Should Your Partner Help Pay Off Your Student Loans?
The vast majority of college students today graduate with a substantial chunk of debt. Many rack up additional student loans in graduate school.
And the original amount can grow dramatically in size over time as interest accrues, which is one reason why Americans now hold over $1.6 trillion in student loan balances combined.
The widespread burden of student debt means it’s an issue that’s likely to come up in many relationships.
One survey found that 27% of millennials would seriously consider the amount of student loan debt a potential partner had before committing to a long-term relationship. Another survey found that 50% of participants consider credit card debt a red flag when it comes to dating.
If you have a high amount of debt, it makes sense to ask, “Can someone pay my student loans?” There’s no one answer to the question of whether your partner should help with loan payoff.

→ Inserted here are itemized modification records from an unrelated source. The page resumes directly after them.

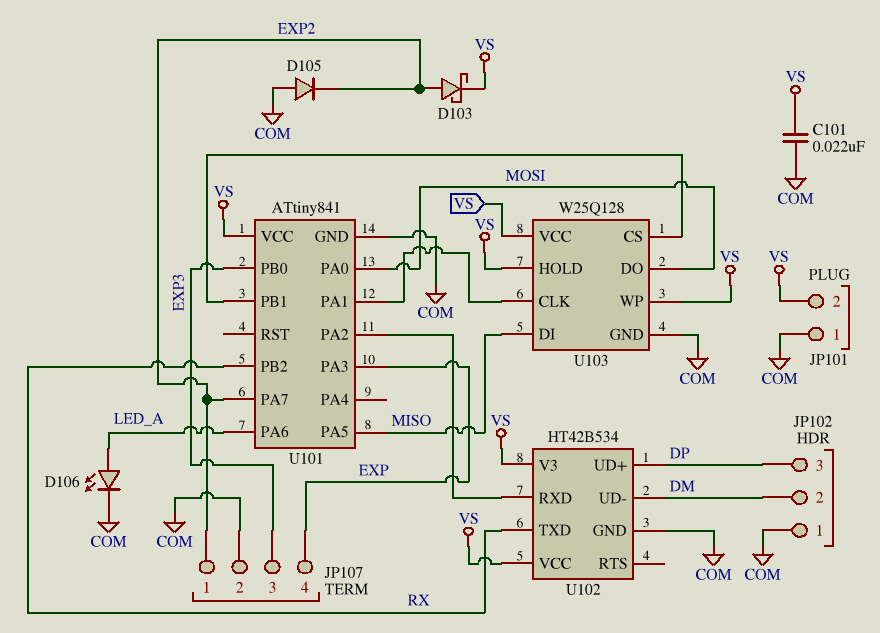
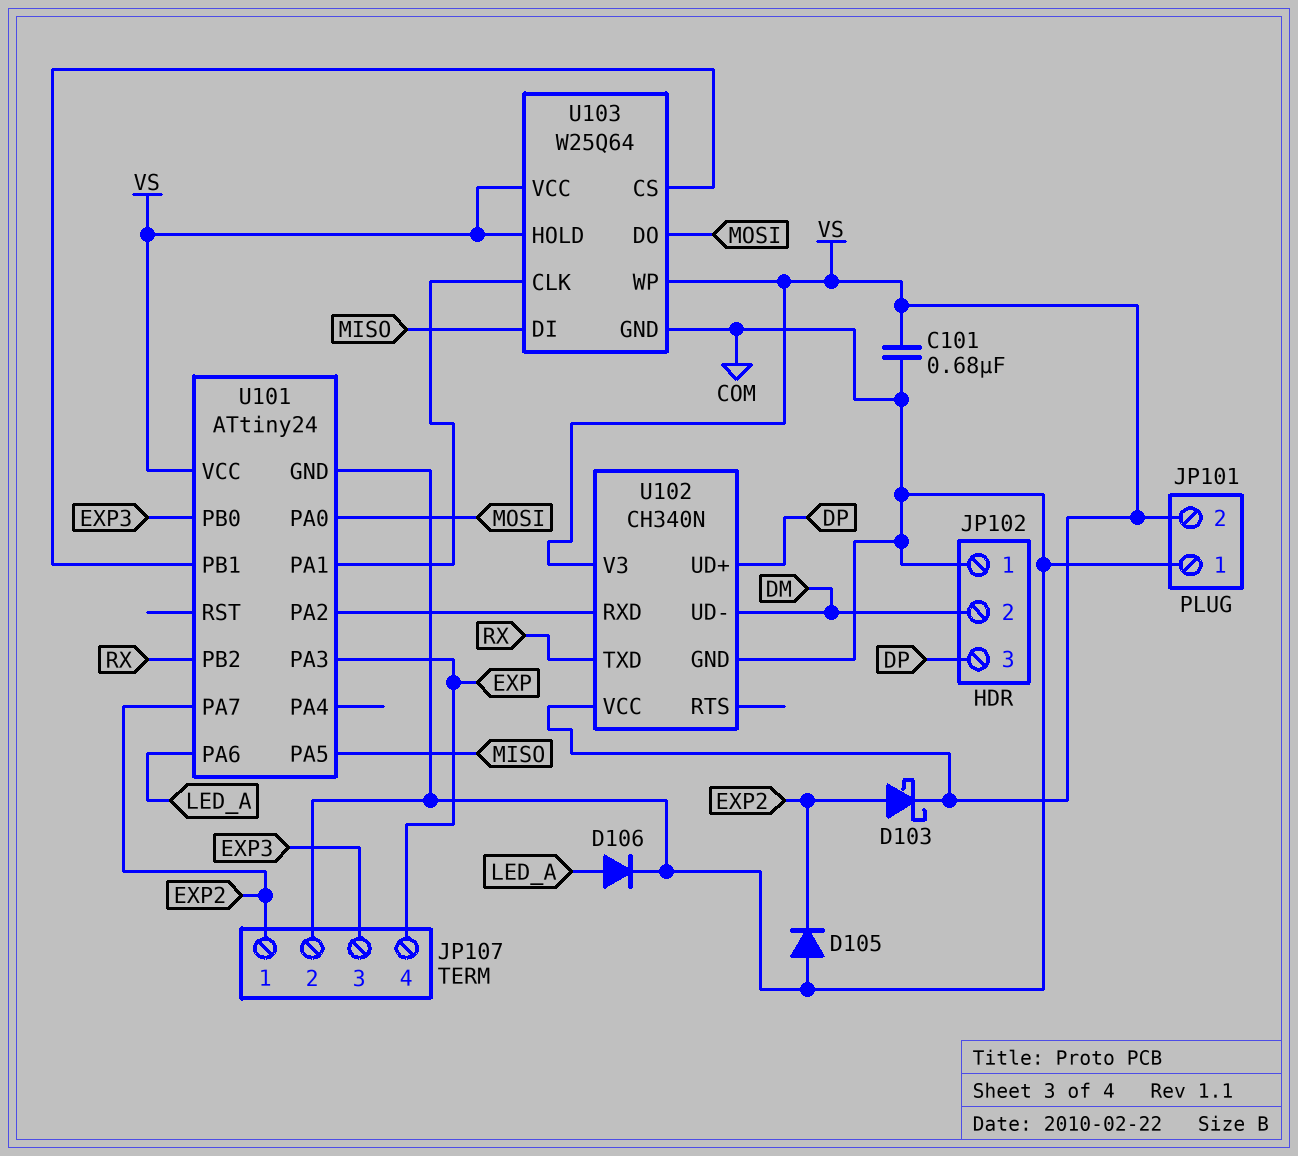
C101: 22nF (COM, VS) -> 680nF (COM, VS)
D106: LED (A LED_A, K COM) -> diode (A LED_A, K COM)
U101: ATtiny841 -> ATtiny24
U102: HT42B534 -> CH340N
U103: W25Q128 -> W25Q64

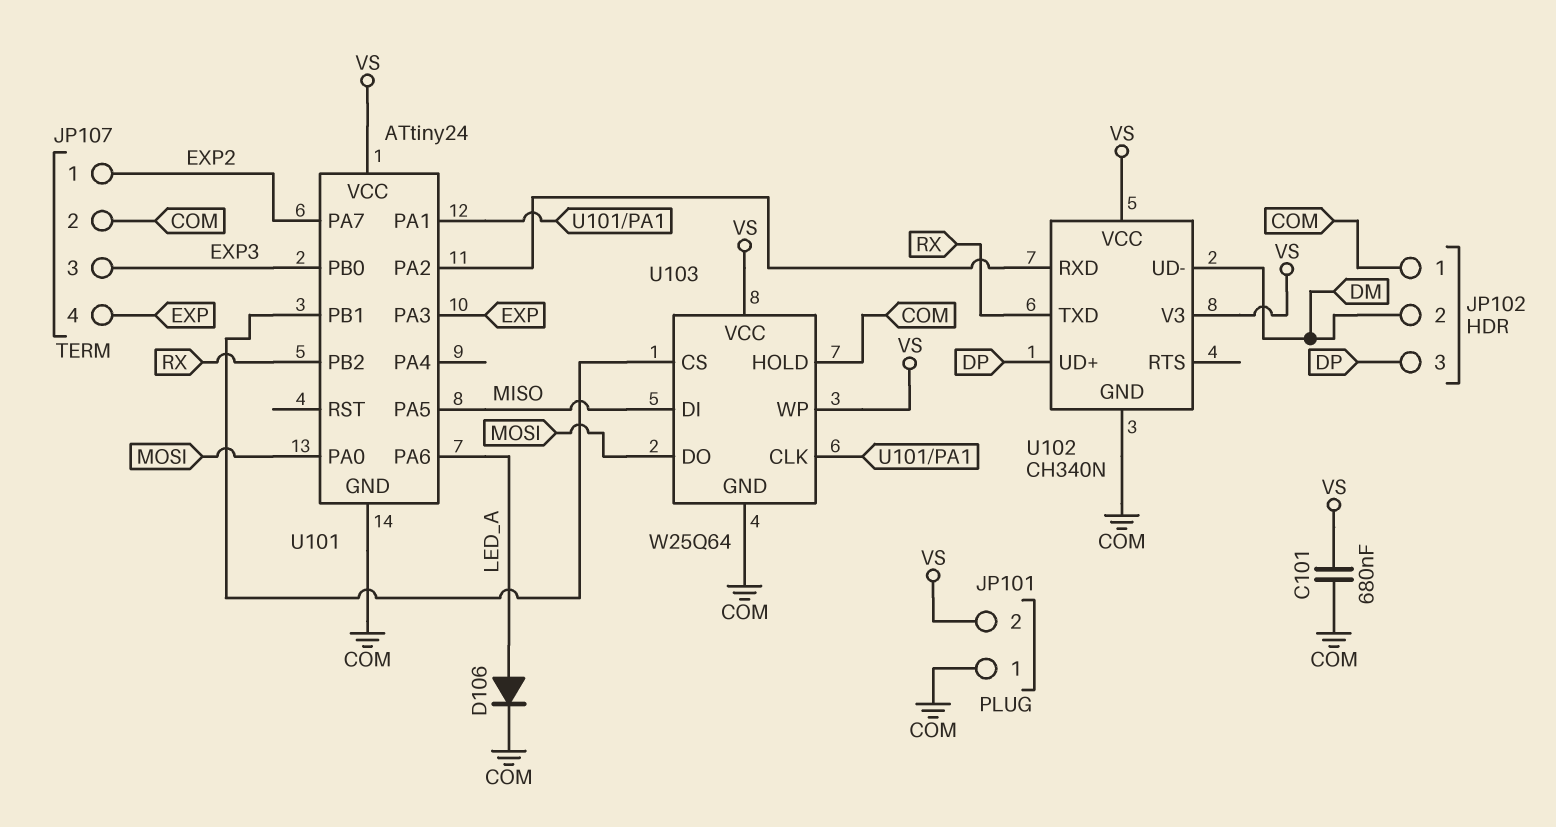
D103: schottky (A EXP2, K VS) -> none
D105: diode (A COM, K EXP2) -> none
U103 pin HOLD: VS -> COM

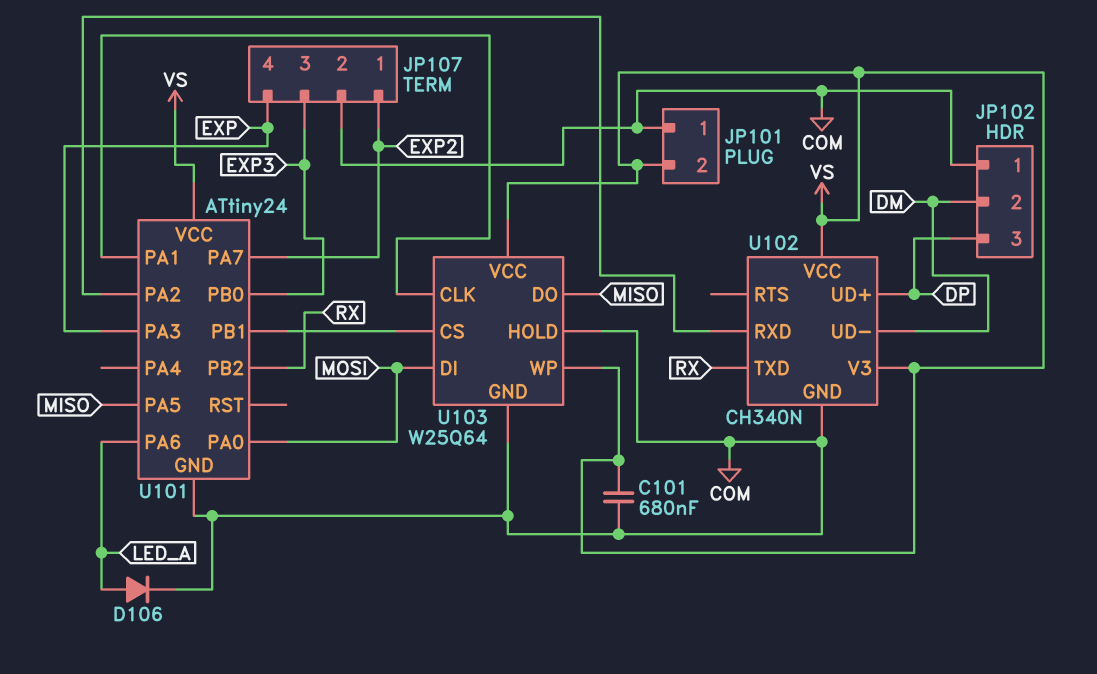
U103 pin DI: MISO -> MOSI
U103 pin DO: MOSI -> MISO

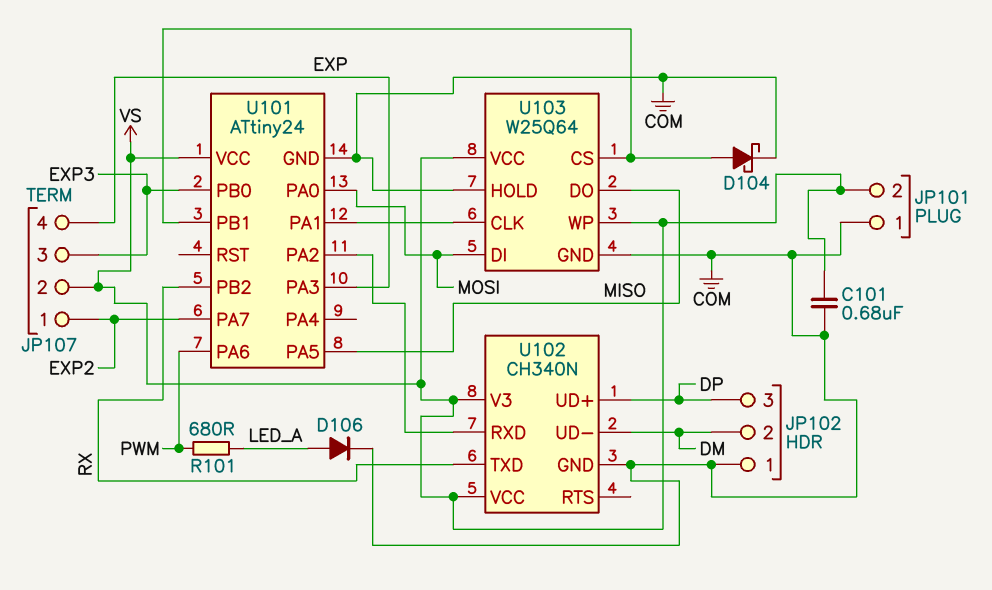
D104: none -> schottky (A U101/PB1, K COM)
JP107 pin 2: COM -> VS
R101: none -> 680 (LED_A, PWM)
U101 pin PA6: LED_A -> PWM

It can be a smart choice for some, but there are also important risks involved. Whatever you opt for, it’s not a decision to be taken lightly, given that money is the most common source of stress in relationships.
Here’s a few things you may want to consider as a couple when deciding whether paying off your student loans should be a joint endeavor:
The Advantages of Having a Partner Pitch In
There could be several reasons that tackling your student loans as a couple may be an attractive proposition.
One advantage of a situation in which a husband or wife pays off debt for the other is that you could formulate a mutual plan to pay the loan off faster by working together. Loan balances can grow astronomically as interest adds up (you can use this student loan calculator to get an idea of how it works).
For example, say you originally graduated with $50,000 in student debt at a fixed interest rate of 6%. If your loan term is 10 years and you make just the scheduled payments over that time, which would be approximately $555.10 per month, with no additional principal paid, you’d end up paying $66,612 by the time you’re done. Approximately $16,612 of that would be interest.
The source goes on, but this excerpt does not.